Спустя месяц отец, не умевший так долго хранить обиду на своё единственное чадо, сам пришёл мириться. Остановившись на пороге двери и не решаясь зайти, осмотрел мою комнату. Стены в ней были завешаны полками и заставлены книгами, которые мы вместе привезли из бесконечных путешествий. Отец криво улыбнулся. Кажется, снова пришёл к мысли, что его дочь вся в отца, а значит, злиться на неё – это всё равно что злиться на самого себя.
– Граф и графиня Стольмские устраивают бал на будущей неделе, – примирительно начал он.
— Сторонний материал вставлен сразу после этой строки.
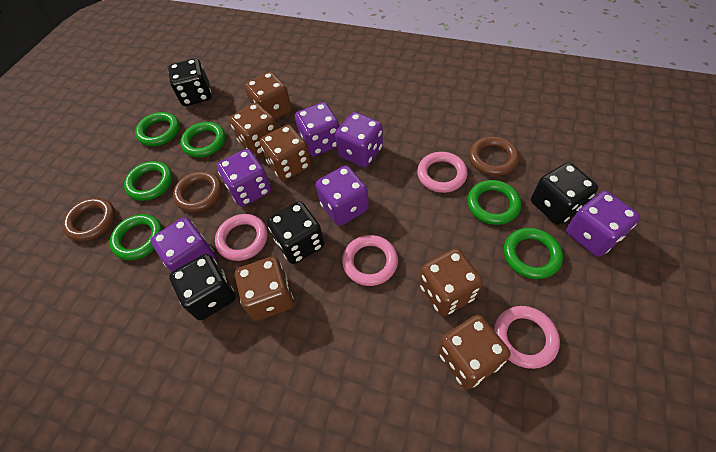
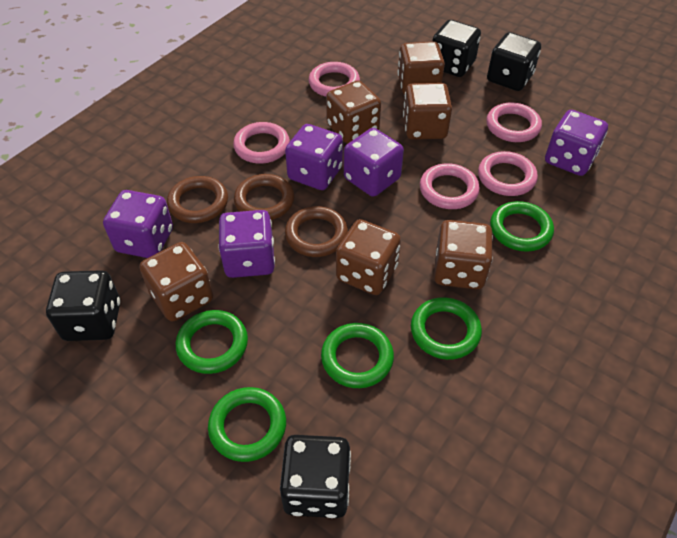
green ring: 6 -> 5
pink ring: 4 -> 5
purple dice: 6 -> 5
– Как-то рановато. Рождество только через месяц, – не отрывая глаз от книги, равнодушно отозвалась я.
– Возвращается их старший сын Августос. Срок его службы при дворе окончен.
Отец замолчал, ожидая моей реакции. Я упорно делала вид, что крайне заинтересована чтением. На самом же деле мне уже давно до чёртиков наскучило сидеть в комнате. Хотелось выйти на улицу, побегать по заснеженным тропинкам, посмотреть на сонное зимнее море, встретиться с подружками, наконец. Поэтому, хотя балы меня мало интересовали, сейчас я бы согласилась даже на это пресное, пропахшее нафталином мероприятие, лишь бы вырваться из своего заточения. Но я не спешила показывать свою радость. Я знала, что если совершу подобную ошибку, то этим дело и закончится, я буду жить от бала до бала, а между – сидеть в своей комнате. Нужно дать понять отцу, что мне нужно больше и я так просто не сдамся. Да, я до сих пор не чувствовала своей вины за ту выходку на корабле и хотела, чтобы отец пожалел о том, что запер меня здесь. Но моя абсолютная уверенность в том, что я смогу выйти победительницей и из этой ссоры, изрядно поблёкла, едва я услышала следующий вопрос.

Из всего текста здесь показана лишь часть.